El vacío en el patio, en el parque o los cumpleaños a los que nunca le invitaban dieron paso a los insultos en la puerta del colegio. Después, llegarían las amenazas telefónicas con número oculto y el episodio que probablemente más impactó a su padre: "En el comedor del colegio, hasta le negaban la comida por hablar español".
Hoy, Quique y su hijo viven a más de 800 kilómetros del que hasta hace unos meses había sido su hogar. "Era lo único que nos quedaba, porque hemos visto que no nos ampara ni el propio Gobierno. Nos han dejado vendidos", denuncia indignado.

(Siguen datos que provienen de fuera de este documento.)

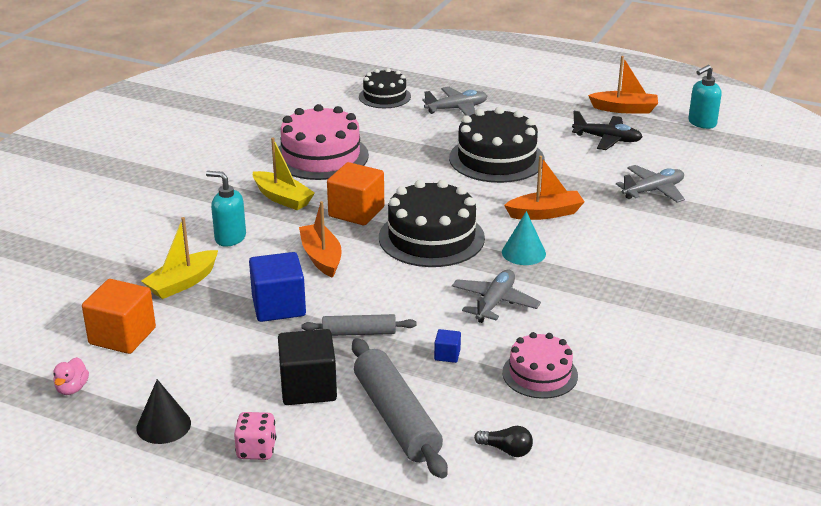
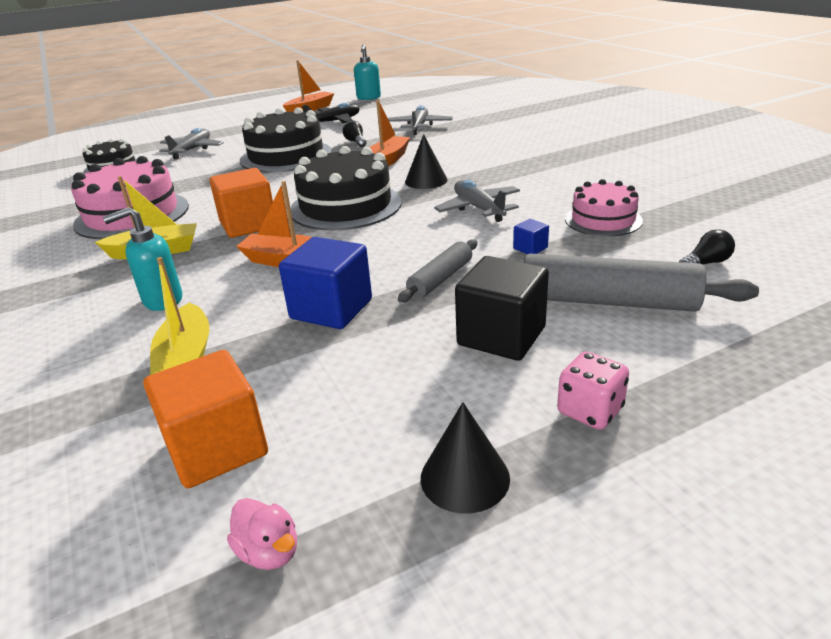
camera: 50 degrees left, 0 degrees up
(523, 253) = (426, 181): turquoise cone -> black cone
(569, 176) = (356, 142): none -> black light bulb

La directora le puso en la picota
El inicio de su particular pesadilla se remonta a finales de 2019, cuando Quique decidió reclamar el derecho de su hijo a estudiar el 25% en castellano. La directora del colegio -ubicado en Llagostera (Gerona)- convocó entonces una reunión con todos los padres para anunciarles que, por su culpa, se veían obligados a cambiar el proyecto lingüístico del centro.
Aquello fue como echarles a los leones. "El primer día que empezaron a impartir el 25%, iba con el peque y un padre se me puso a gritar en la misma puerta diciéndome que qué les habíamos hecho a sus hijos, que éramos unos sinvergüenzas… ¡Como si hubiéramos cometido un delito!", recuerda.
El vacío de los otros niños
Lo que vino después es lo que, desgraciadamente, sufren todos aquellos que se atreven a alzar la voz contra la imposición lingüística en Cataluña. Cuando iban al parque, padre e hijo se quedaban en una esquina. "La mayor parte de los niños evitaban jugar con él porque sus padres se lo prohibían -lamenta con un nudo en la garganta-. Y, por su puesto, nos dejaron de invitar a los cumpleaños..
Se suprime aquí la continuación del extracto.